MIT President’s “Scientific Consensus” Demolished by Realists

MIT President’s “Scientific Consensus” Demolished by Realists

MIT’s Rafael Reif claims there’s an “overwhelming” consensus among scientists supporting his global-warming alarmism. He should know better. ...
John F. McManus

On June 2, 2017, Dr. L. Rafael Reif (shown), the president of the Massachusetts Institute of Technology, sent a letter to the entire MIT community strongly disagreeing with President Donald Trump’s decision of the day before to withdraw the United States from the Paris climate agreement. Reif said that “at MIT we take great care to get the science right,” and then added, “The scientific consensus is overwhelming: As human activity emits more greenhouse gases into the atmosphere, the global average surface temperature will continue to rise, driving rising sea levels and extreme weather.”

But Reif should have known better than to claim an “overwhelming” consensus among his fellow scientists in support of his own beliefs. For example, the claimed “consensus” does not include (among many others) atmospheric scientist Dr. Richard Lindzen, a veteran member of the same MIT community Reif was addressing. On February 23, less than four months before Reif’s letter, Lindzen, who is now professor emeritus at MIT, sent a letter to Trump pointing to an attached petition signed by “more than 300 eminent scientists and other qualified individuals from around the world … urging you to withdraw from the ill-advised United Nations Framework Convention on Climate Change (UNFCCC).” The petition stated, “carbon dioxide, the target of the UNFCCC is not a pollutant but a major benefit to agriculture and other life on Earth.” When 300 “eminent scientists” go on record in opposition to UNFCCC claims — the same claims undergirding the Paris Agreement — their very numbers demonstrate that there is no “consensus” among scientists regarding these important matters.
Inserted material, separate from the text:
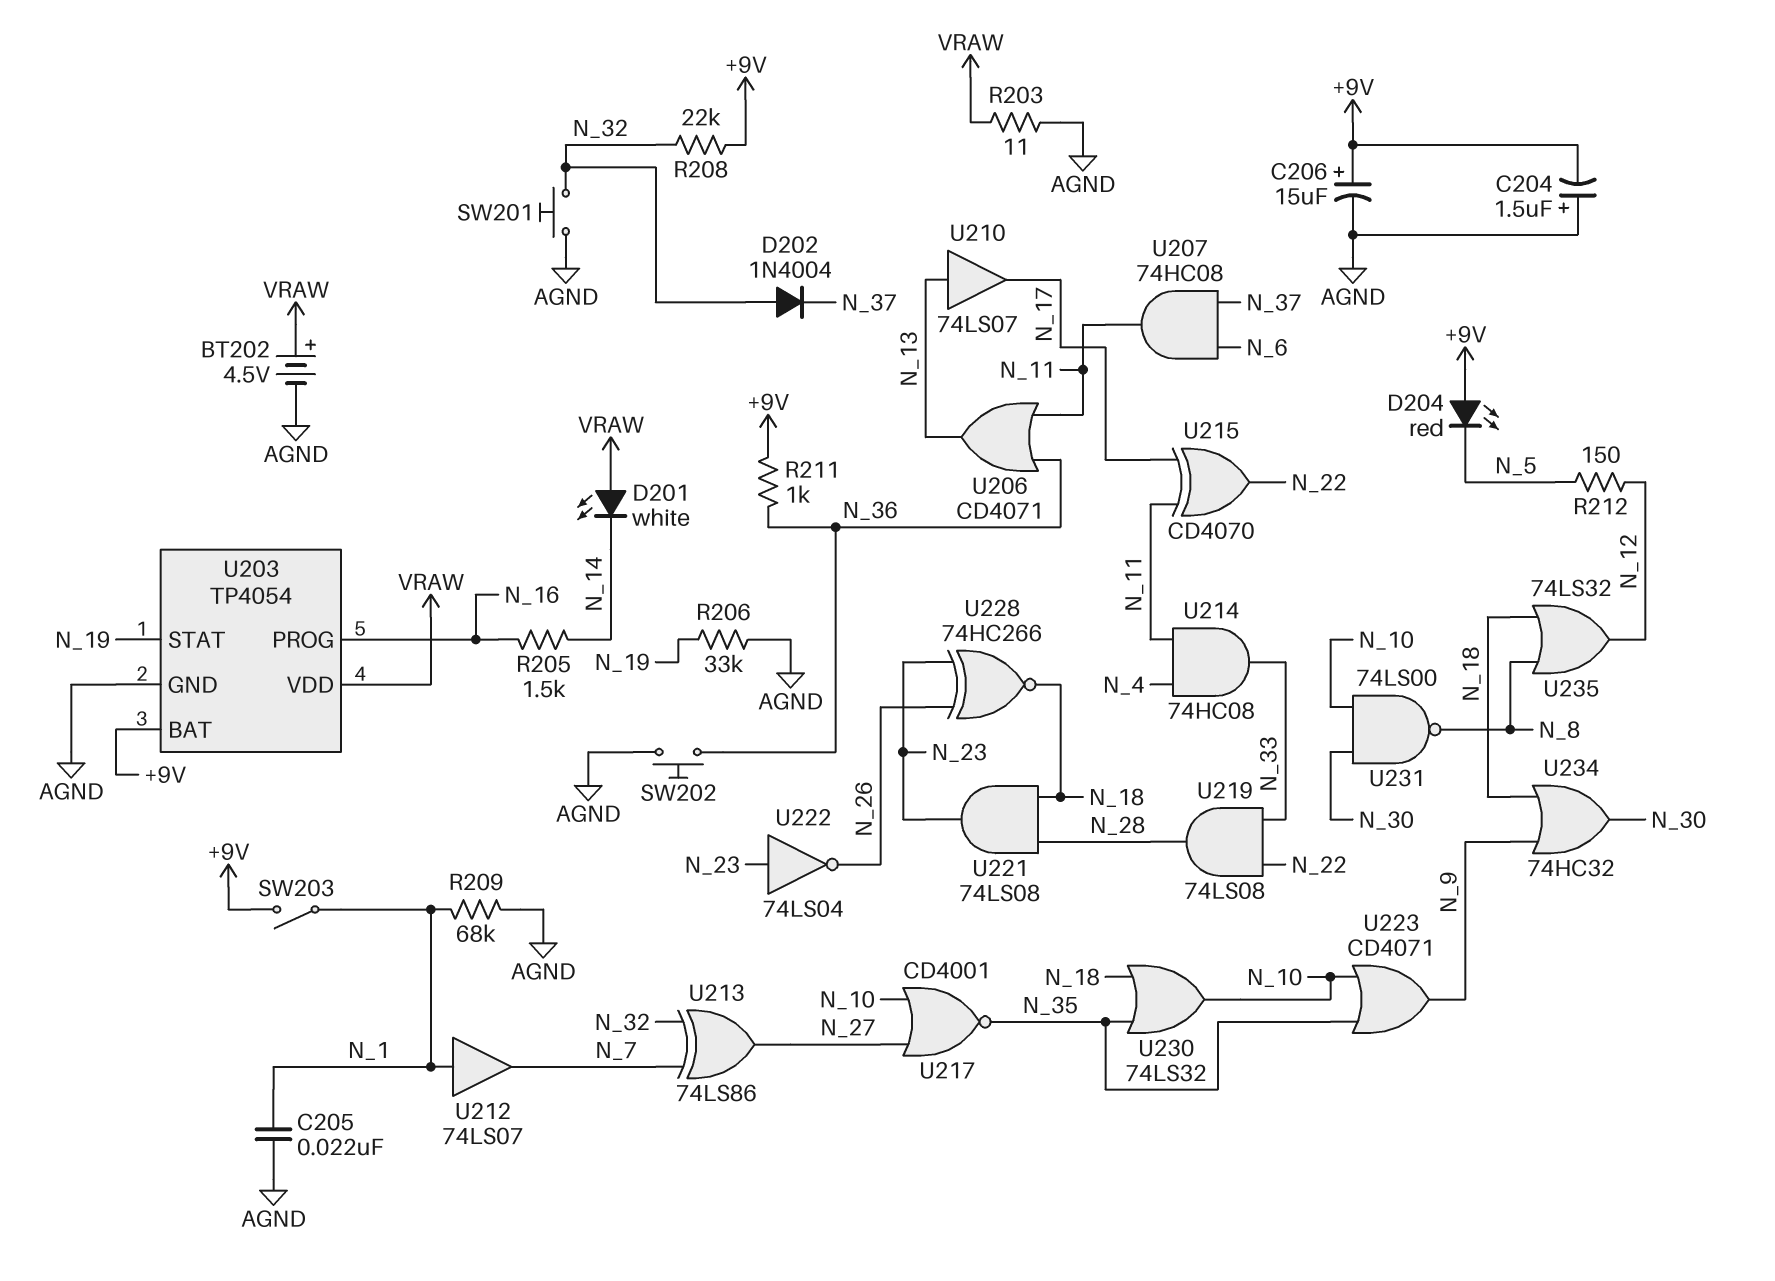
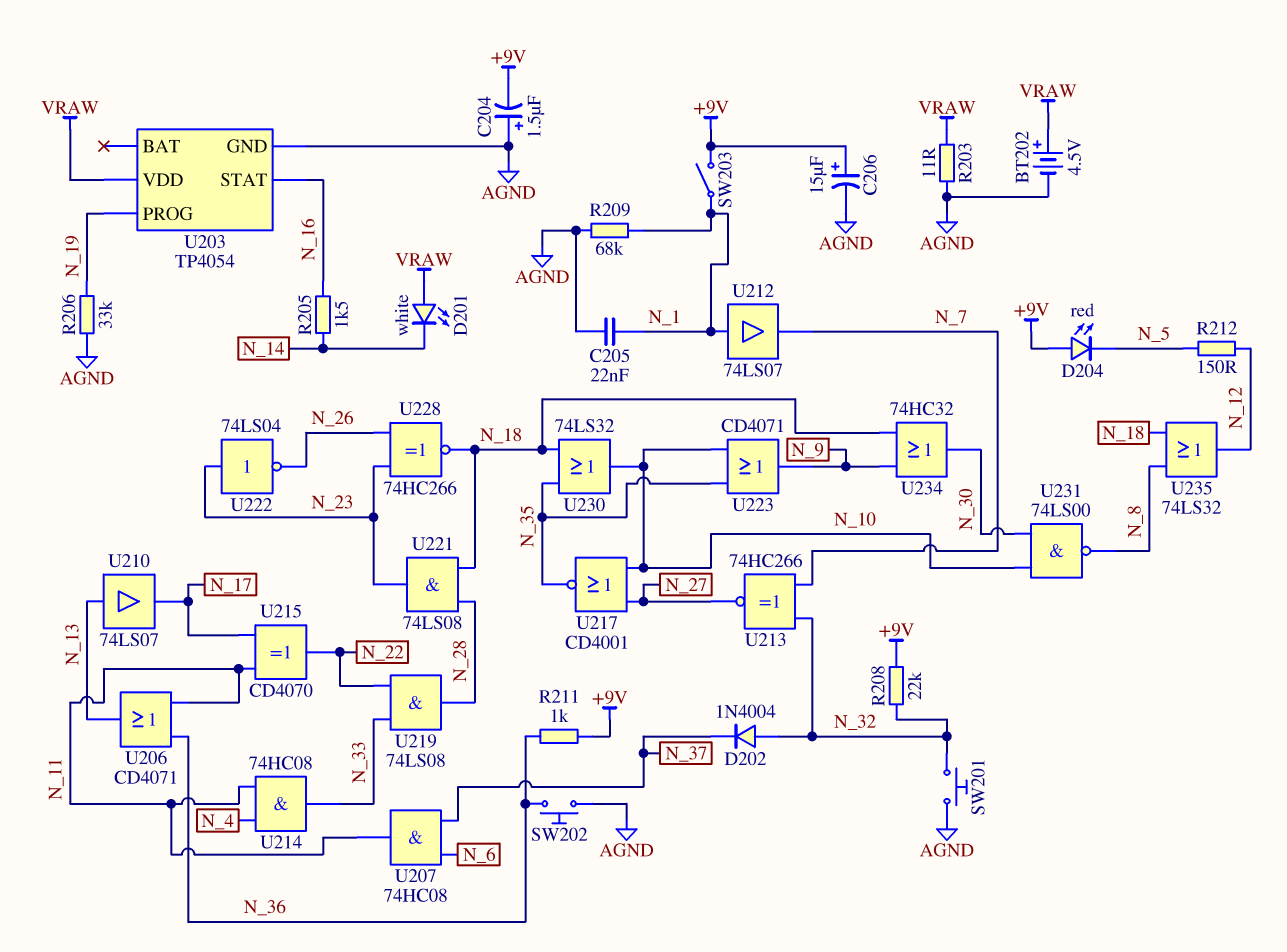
U203 pin BAT: +9V -> none
U203 pin PROG: N_16 -> N_19
U203 pin STAT: N_19 -> N_16
U213: XOR 74LS86 (in N_7, in N_32, out N_27) -> XNOR 74HC266 (in N_7, in N_32, out N_27)

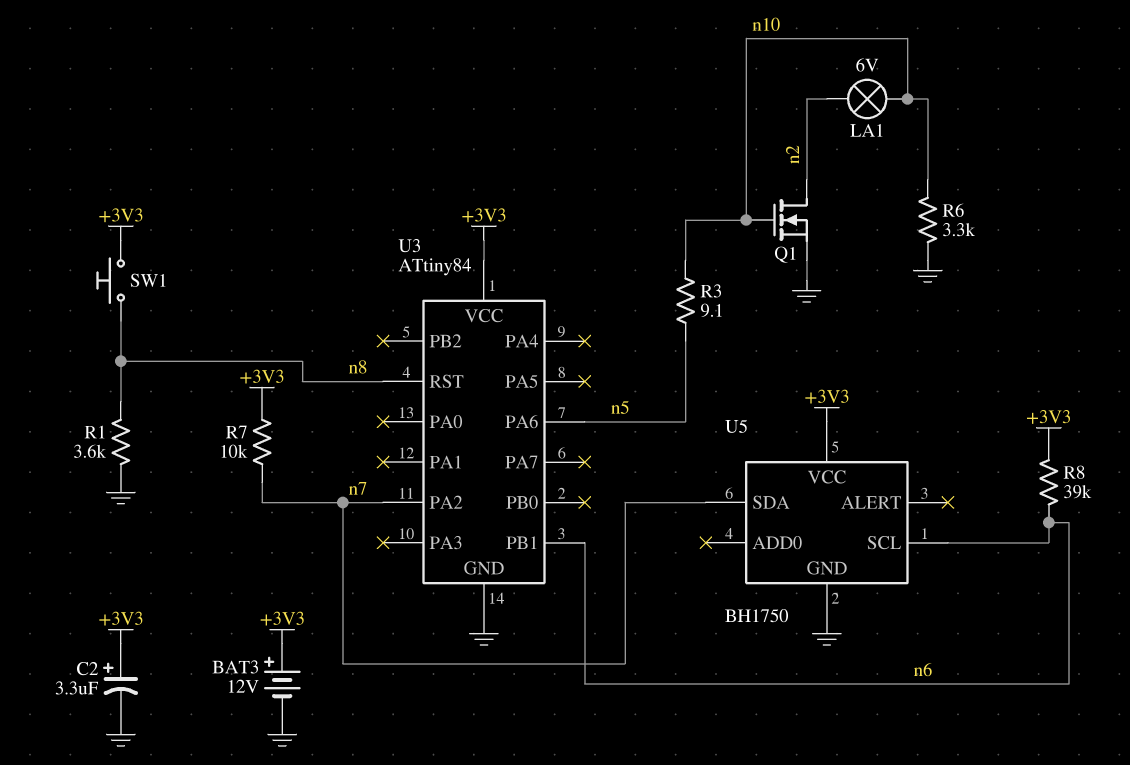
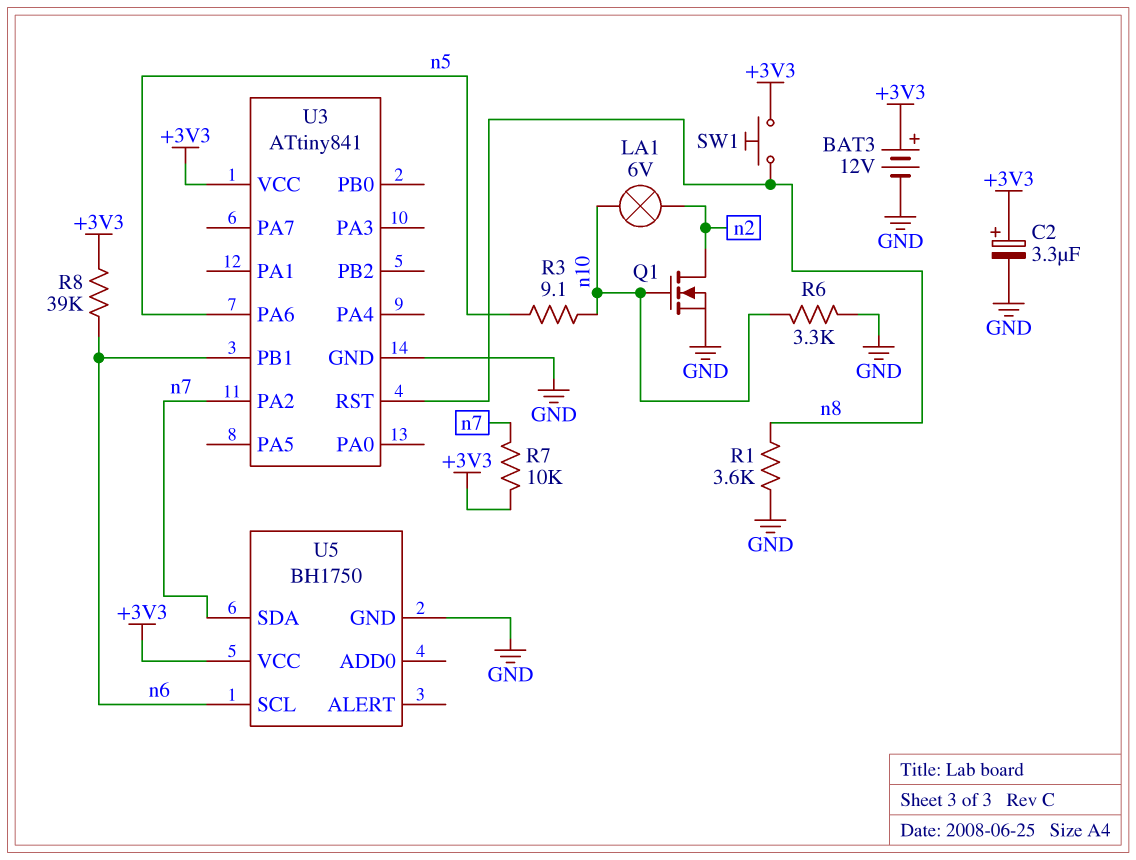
U3: ATtiny84 -> ATtiny841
One of the signers of Lindzen’s petition to Trump is Dr. Wei-Hock “Willie” Soon, whom this writer had the pleasure of meeting this summer. Soon is an astrophysicist associated with the Harvard-Smithsonian Center for Astrophysics in Cambridge, Massachusetts. He earned his Ph.D. in aerospace engineering (with distinction) from the University of Southern California in 1991. In 2004, Doctors for Disaster Preparedness awarded him the “Petr Beckmann Award for Outstanding Contributions to the Defense of Scientific Truth.” In 2014, he received the “Courage in Defense of Science” award from the George C. Marshall Foundation.